There are two entities: Author and Book. Author has an attribute authorName and a to-many relationships books. Book has several attributes and a relationship author. There is a view controller (VCAuthor) to edit an Author object. The child view controller(VCBook) is to edit books of the author. There is only one managedobjectcontext. In the VCBook class i group the undomanager as following
-(void)viewDidLoad
{
NSUndoManager *anUndoManager = [[NSUndoManager alloc] init];
[self.book.managedObjectContext setUndoManager:anUndoManager];
[anUndoManager release];
[self.book.managedObjectContext.undoManager beginUndoGrouping];
}
-(void)cancelAction:(id)sender
{
NSLog(@"%@", self.author.authorName);
[self.book.managedObjectContext.undoManager endUndoGrouping];
[self.book.managedObjectContext.undoManager undoNestedGroup];
self.book.managedObjectContext.undoManager = nil;
NSLog(@"%@", self.author.authorName);
[self dismissModalViewControllerAnimated:YES];
}
the cancelAction is linked to an cancel button on the VCBook which used to undo all the changes made in the VCBook.
Problems is here: First, in the VCAuthor, I edit the authorName in an UITextfiled authorNameTextField from Obama to Big Obama, and save it to the MOC by author.authorName = authorNameTextField.text in the - (void)viewWillDisappear:(BOOL)animated{} method. Then I went into the child view controller VCBook to edit books of the author and click the cancel button to get back to the VCAuthor. I find the authorName still be Obama, that means the expected change of the authorName has been undo. The change of the authorName is not in the undo group at all, and why could this happen? ps. of course i reloadData when i get back into VCAuthor. I just NSLog the authorName before and after the undo. Before undo the authorName is the changed one Big Obama, and after undo it become Obama
Several things to consider. First, in a scenario like this, I would use a separate MOC instead of the undo manager. Namely, I'd do something like this (assuming ARC - you can do the mapping if necessary)...

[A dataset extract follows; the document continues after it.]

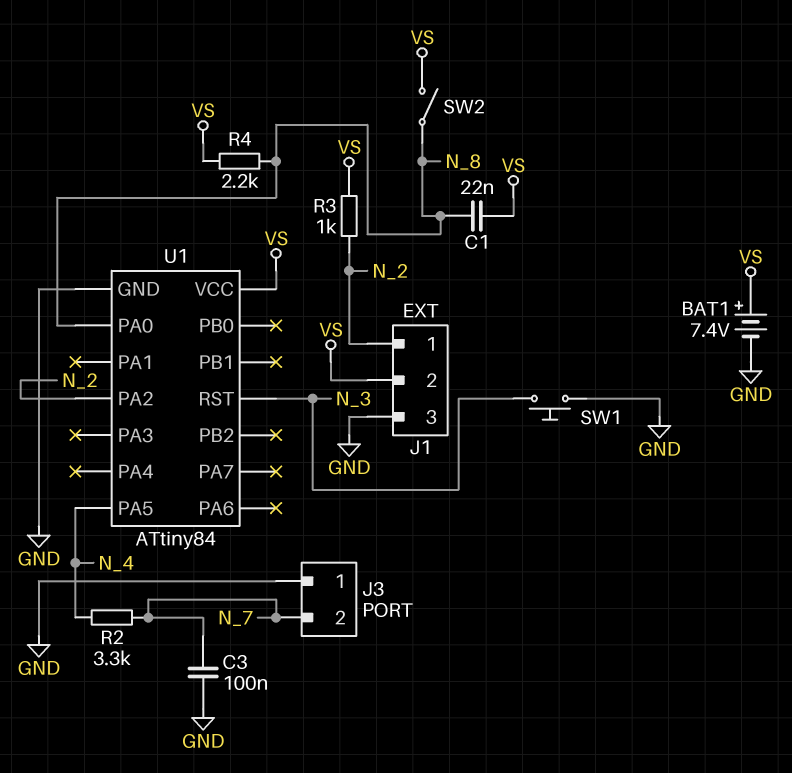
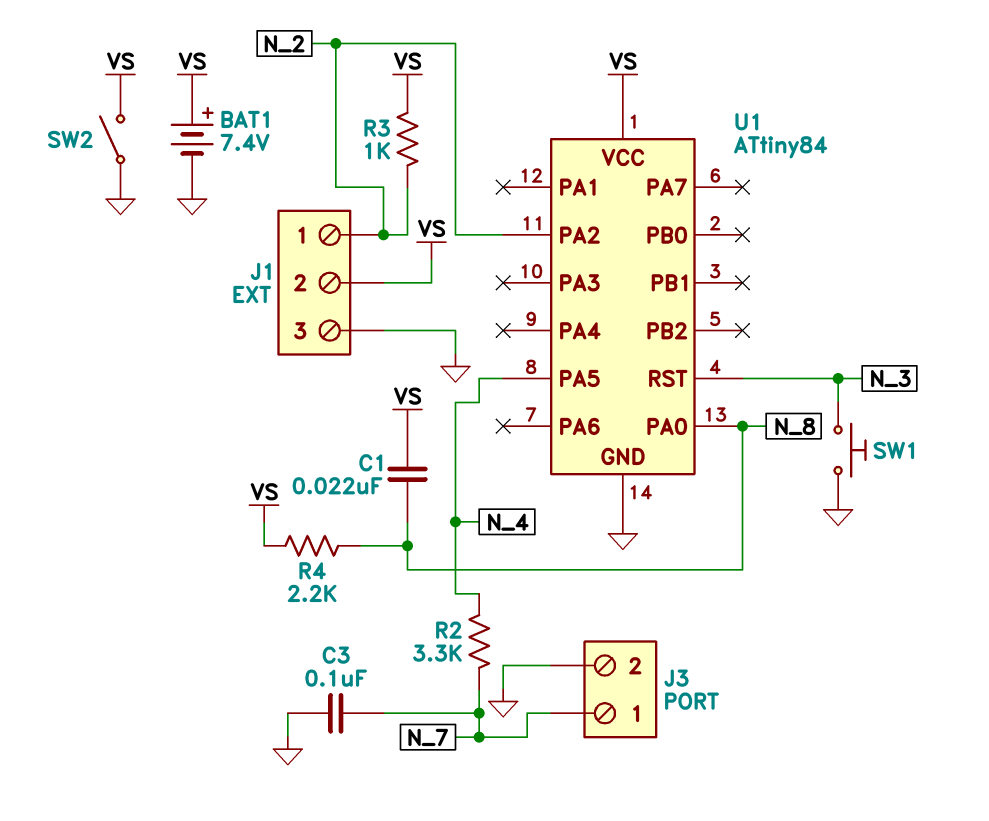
J3 pin 1: GND -> N_7
J3 pin 2: N_7 -> GND
SW2: switch (N_8, VS) -> switch (GND, VS)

You must have some other code providing the book to the VC through a setter, since you access it in viewDidLoad. I'd change viewDidLoad to something like this...
-(void)viewDidLoad
{
self.managedObjectContext = [[NSManagedObjectContext alloc] init];
self.managedObjectContext.parentContext = self.book.managedObjectContext;
// We are in the main thread, so we can safely access the main MOC
// Basically, move our object pointer to book into our local MOC.
NSError * error = nil;
Book *book = [self.managedObjectContext existingObjectWithID:self.book.objectID error:&error];
// handle nil return and/or error
self.book = book;
// Now, your access to book will be in the local MOC, and any changes
// you make to the book or book.author will all be confined to the local MOC.
}
Now, all you have to do is call
[self.managedObjectContext save:&error];
in your saveAndDismiss action. If you don't call save, none of the changes will be saved, they will all just automatically disappear.
EDIT
Note, that the above "save" just moves the object state into the parent context. So, the "main" MOC now has the changes from the "child" but none of the changes have been saved to disk yet.